Scaled-down Watermark finds favor with the Planning Commission
Showing only the slightest of reservations, Del Mar’s planning commission this week welcomed the latest updates to the long-debated, much-revised proposal for a gated condominium complex on Jimmy Durante Boulevard — with most commissioners indicating a preference for the less-dense of two versions.
Watermark Del Mar has since 2014 been slated for a vacant 2.3-acre lot just south of the fairgrounds, where Jimmy Durante crosses San Dieguito Drive. Neighbors to the property challenged the project from the outset, prompting its development team —Watermark DM LP — to winnow their vision down from 57 to 54 to 48 units. When opposition persisted for the 48-unit proposal, Watermark unveiled a 38-unit version at a workshop late last year.
The planning commission’s Tuesday, Oct. 10 hearing, which came as part of Watermark’s environmental review, was the city’s first official proceeding to include the lower-density option. Because of unusual timing in the public notification process, the planning commission extended the Watermark hearing to its Nov. 7 meeting.
City planners released the project’s draft Environmental Impact Report — a 446-page analysis of impacts ranging from traffic to noise to ecological resources for both density options — on Sept. 29. It can be found at bit.ly/watermarkdelmar https://www.delmar.ca.us/ArchiveCenter/ViewFile/Item/860and comments must be made in writing and sent to the city by Nov. 13.
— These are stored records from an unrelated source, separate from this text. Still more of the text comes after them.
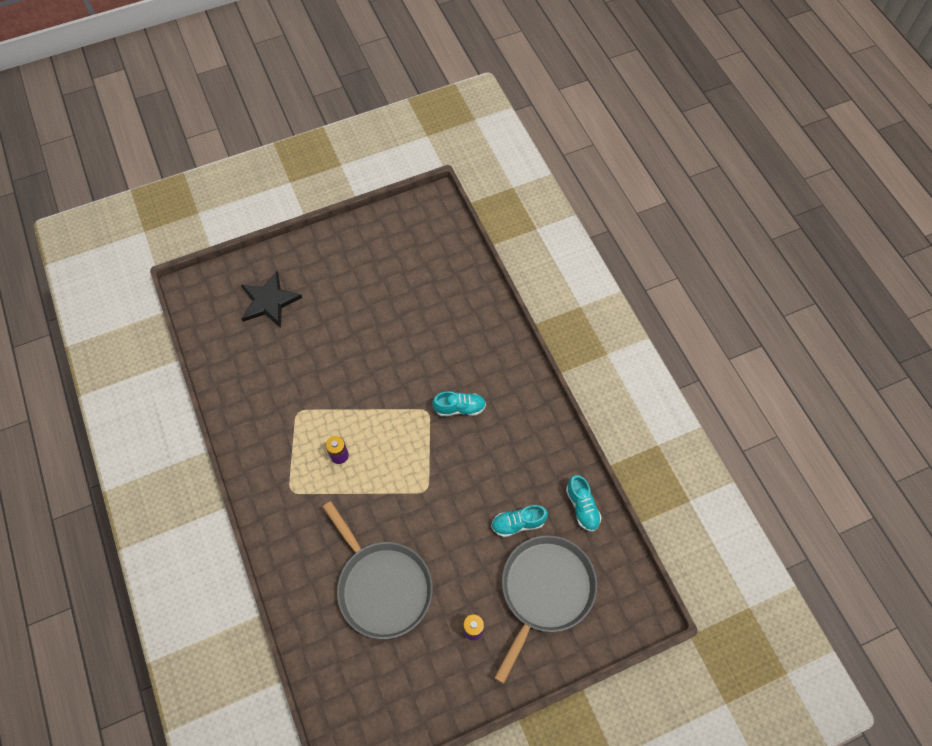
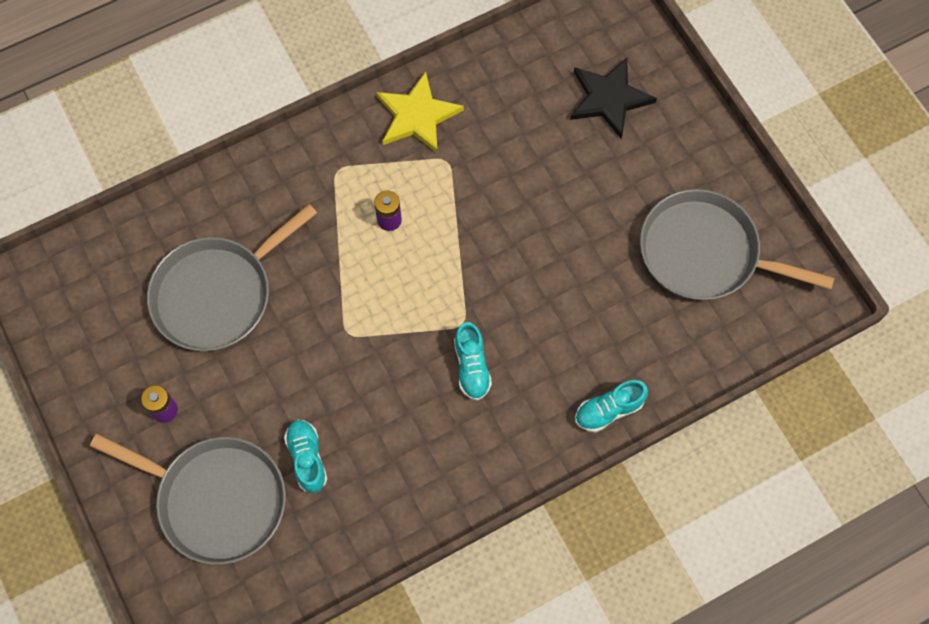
camera: 85 degrees right, 5 degrees up
(256, 430) = (417, 116): none -> yellow star
(394, 259) = (705, 253): none -> grey pan
(582, 507) = (335, 546): turquoise shoe -> turquoise shoe (609, 410)

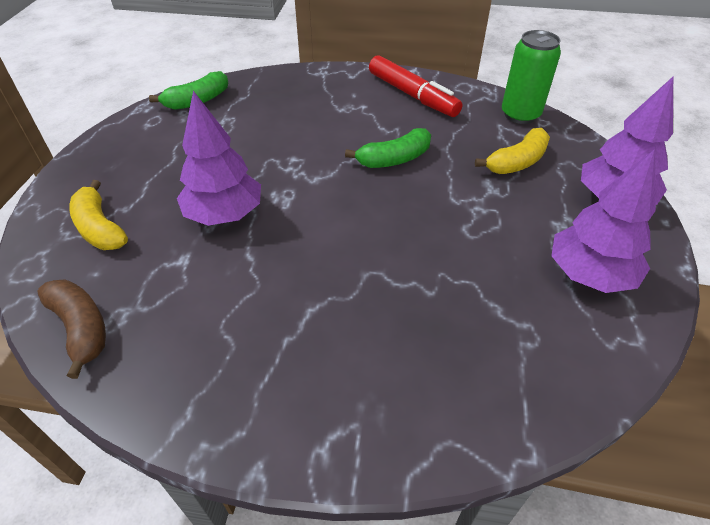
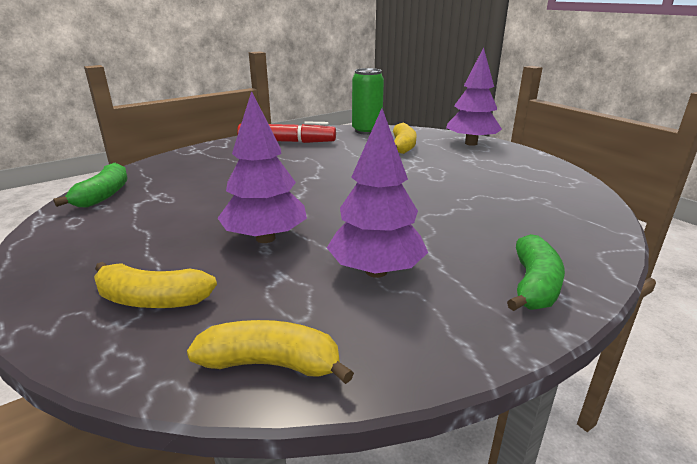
camera: 45 degrees left, 20 degrees down
(81, 328) = (270, 364): brown banana -> yellow banana
(394, 159) = (333, 169): green banana -> green banana (534, 285)
(589, 275) = (516, 169): purple tree -> purple tree (376, 271)

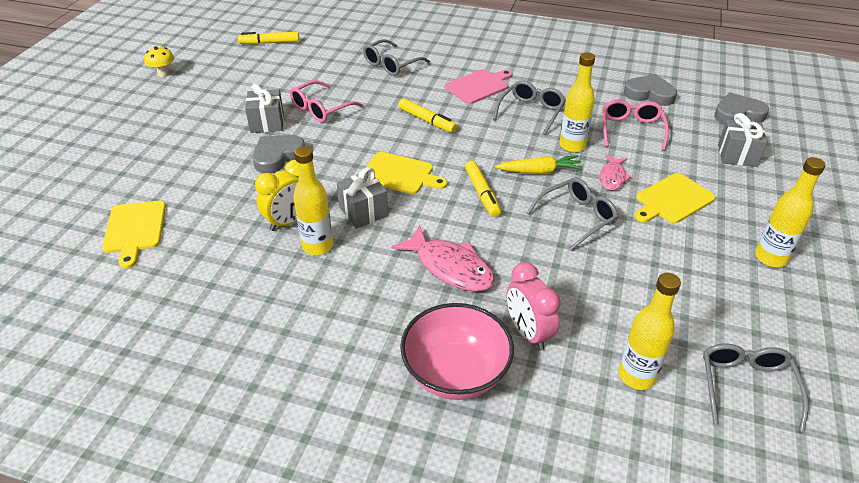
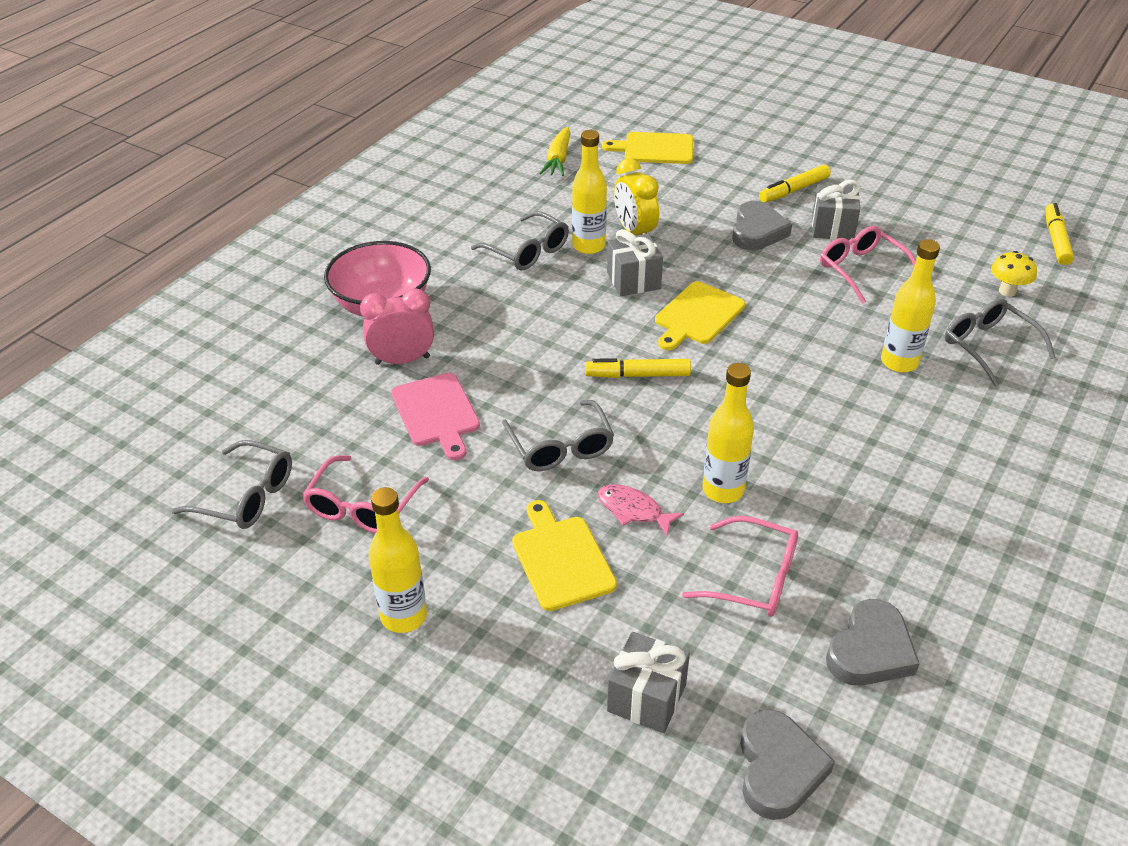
camera: 105 degrees right, 0 degrees up
(163, 74) = (961, 159): yellow mushroom -> yellow mushroom (1007, 291)
(277, 156) = (757, 231): grey heart -> grey heart turned 45 degrees clockwise
(427, 120) = (818, 357): yellow marker -> yellow marker (794, 190)
(450, 267) = (518, 326): pink fish -> none
(479, 86) = (914, 428): pink cutting board -> pink cutting board (436, 413)
(531, 112) = (826, 469): grey glasses -> grey glasses (527, 251)
(539, 171) = (668, 438): yellow carrot -> yellow carrot (558, 159)
(636, 376) = (308, 419): yellow bottle -> yellow bottle (899, 362)
(702, 307) = (362, 507): none -> pink glasses

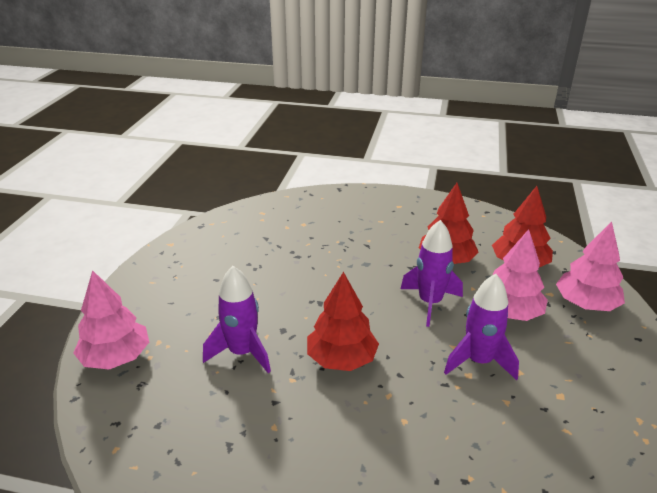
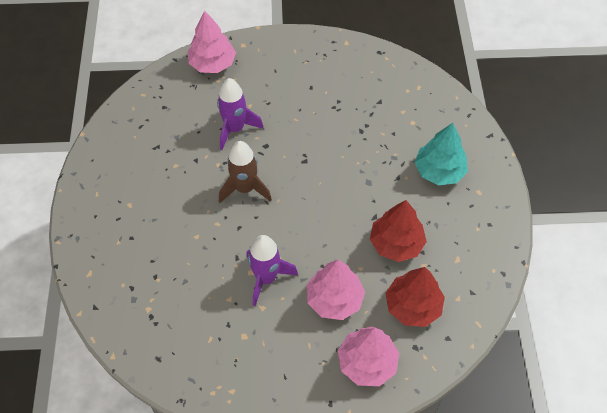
camera: 75 degrees right, 25 degrees up
(342, 359) = (245, 188): red tree -> brown rocket
(368, 221) = (439, 171): none -> turquoise tree
(430, 303) = (328, 237): purple rocket -> none

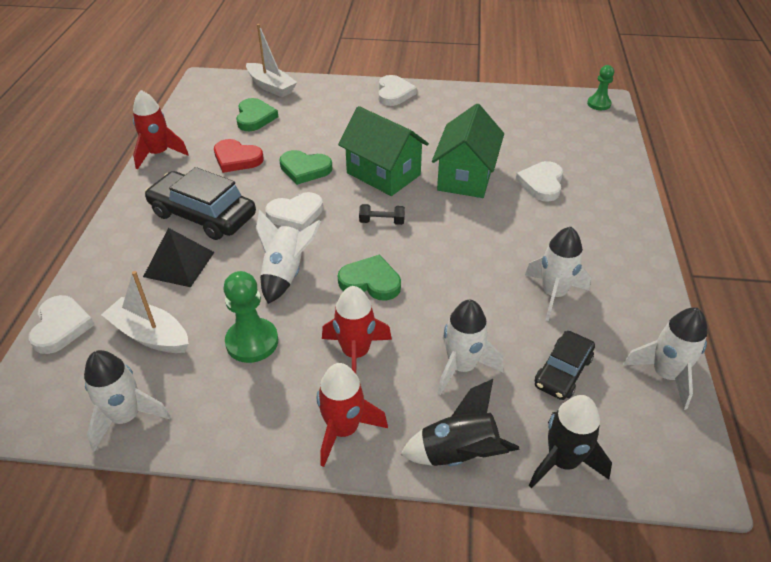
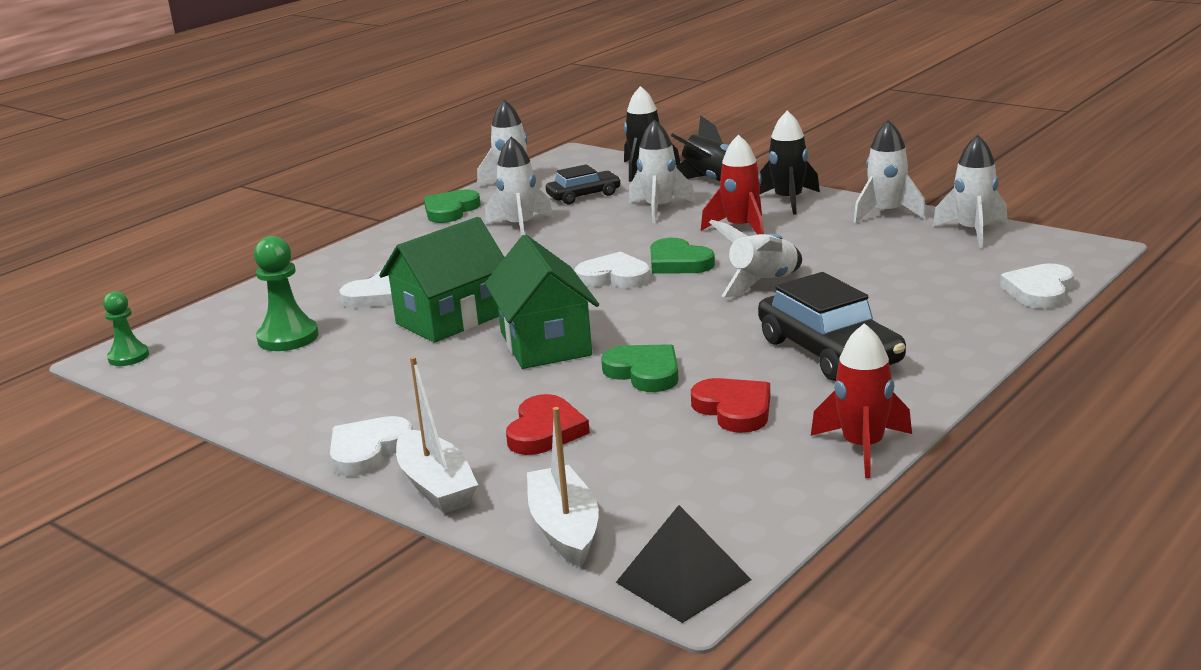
camera: 145 degrees left, 20 degrees down
(150, 335) = (937, 269): white boat -> white boat (436, 486)
(179, 264) = (884, 313): black pyramid -> black pyramid (683, 581)
(225, 432) = (886, 213): none -> white rocket
(252, 342) = (833, 249): green pawn -> green pawn (288, 337)
(255, 117) = (651, 470): green heart -> green heart (450, 210)
(296, 214) = (705, 328): white heart -> white heart (614, 277)
(323, 122) = (545, 431): none -> red heart
(343, 430) = (788, 201): red rocket -> black rocket
(382, 221) = (609, 301): black dumbbell -> none

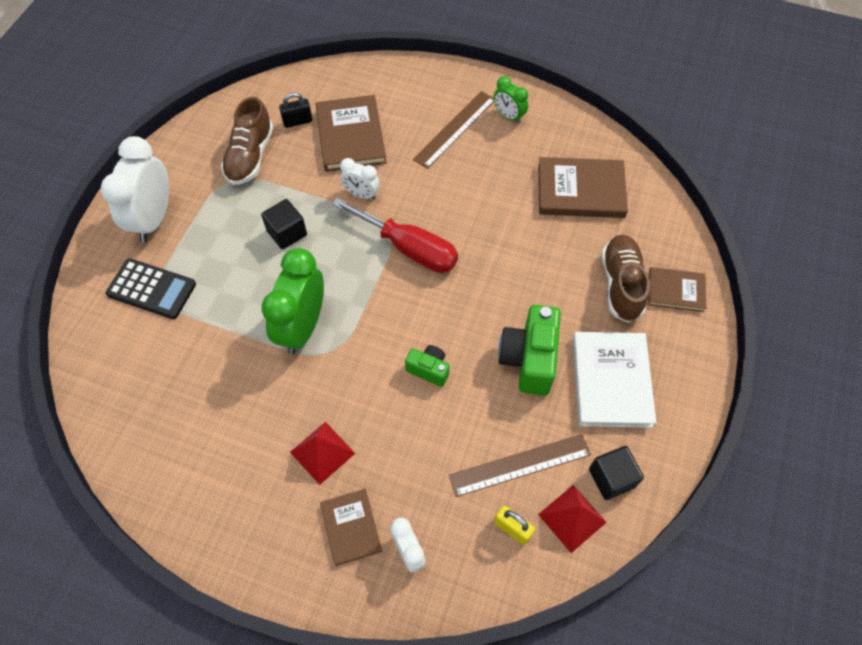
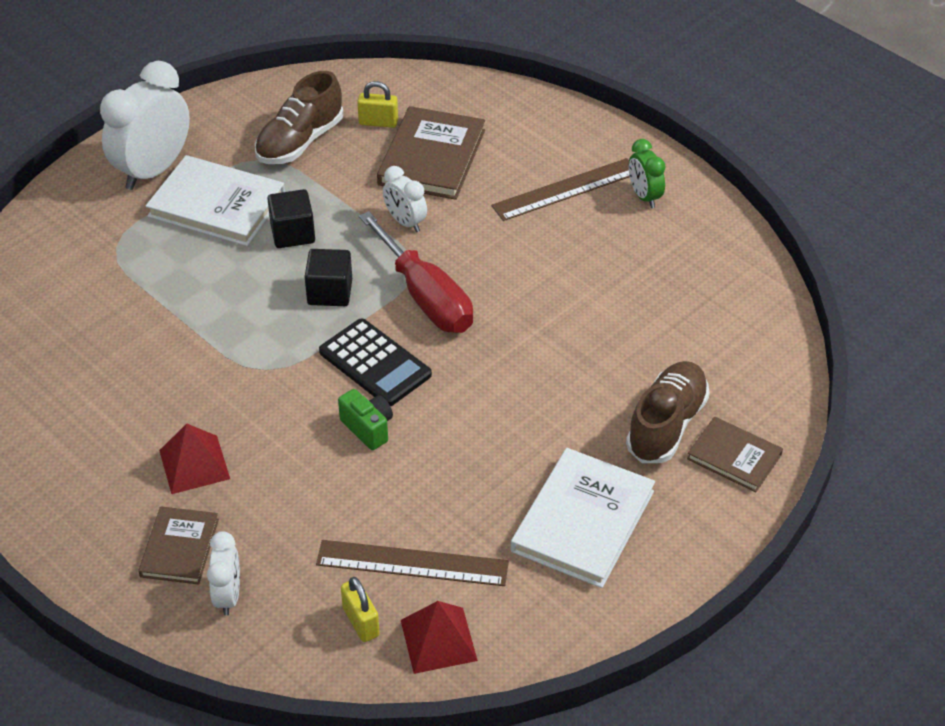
camera: 25 degrees right, 15 degrees down
(151, 289) = (109, 239): black calculator -> black calculator (375, 363)
(218, 230) = (217, 205): none -> white book
(297, 121) = (378, 122): black padlock -> yellow padlock
(302, 327) = (250, 334): green clock -> none
(529, 359) = (495, 461): green camera -> none
(580, 190) = (683, 307): brown book -> none
(611, 478) = (514, 619): black cube -> black cube (330, 292)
Framed against a sandstone bluff, the 2.3-acre lot has sat vacant despite being approved for development nearly a decade ago. The city signed off on a 23,000-square-foot office park dubbed Riverview in 2008 — a plan that was scrapped after the city’s 2013 Housing Element identified the parcel as Del Mar’s best candidate for sorely needed residential development.
Watermark will also provide the city with affordable housing as Del Mar frantically tries to conjure up 22 affordable units in the next five years so as not to run afoul of state law.
The first of Watermark’s two options lays out 48 units in 14 buildings with a 108-space underground parking garage. Seven of the units would be designated affordable housing, four of which Watermark would deed at no cost to the city. The second option spreads its 38 units into 17 buildings atop a 100-space garage. Of its six affordable units, three would go to the city.
Despite the boost to affordable housing and the drop in proposed density, several residents voiced opposition at Tuesday night’s hearing, especially from Heather Lane and down San Dieguito Drive.
Chief among their concerns is the traffic that will pour out of Watermark’s sole entrance on San Dieguito and spill into the newly built traffic circle at Jimmy Durante. Several residents described the roundabout as a choke point for traffic from the county fair, KAABOO, the racetrack and the recently opened Viewpoint Brewery. They fear that will only worsen after the arrival of Watermark and a 1,900-seat arena scheduled to open at the fairgrounds next year.
“We have no other access to the world than through this roundabout,” said Wade Walker. “Nobody that I talked to up in my neighborhood was against this project; they are against the size of it.”
However, the traffic analysis in the Environmental Impact Report determined that Watermark will create less traffic than the Riverview office park would. Planning Commissioner Nathan McCay said he trusts the traffic analysts and downplayed the concerns raised Tuesday night as too vague to be actionable.
“Just because things make sense doesn’t mean that they’re right,” he said.
The city separated Watermark into its own “Specific Plan” in 2014 to streamline the review, zoning and permitting process. Doing so allows the project to avoid triggering a density-based intervention by the state. Given that alternative — and the lengths to which developers have gone to address community concerns — planning commission Chairman Ted Bakker encouraged support for the proposal.
“Something’s going to be developed. The lot isn’t going to sit vacant forever,” he said. “If the city rezones it, the community will have way less control of what goes there. The height limits, the [design] limits, the density limits — it disappears. This meeting would not exist, because the state would mandate it.”
The city’s Design Review Board is set to review the proposal — and weigh in on a preferred density option — at its Oct. 25 meeting. The city council will review the project before sending it to the California Coastal Commission. With those layers of city and state reviews, construction isn’t expected to begin for another two years.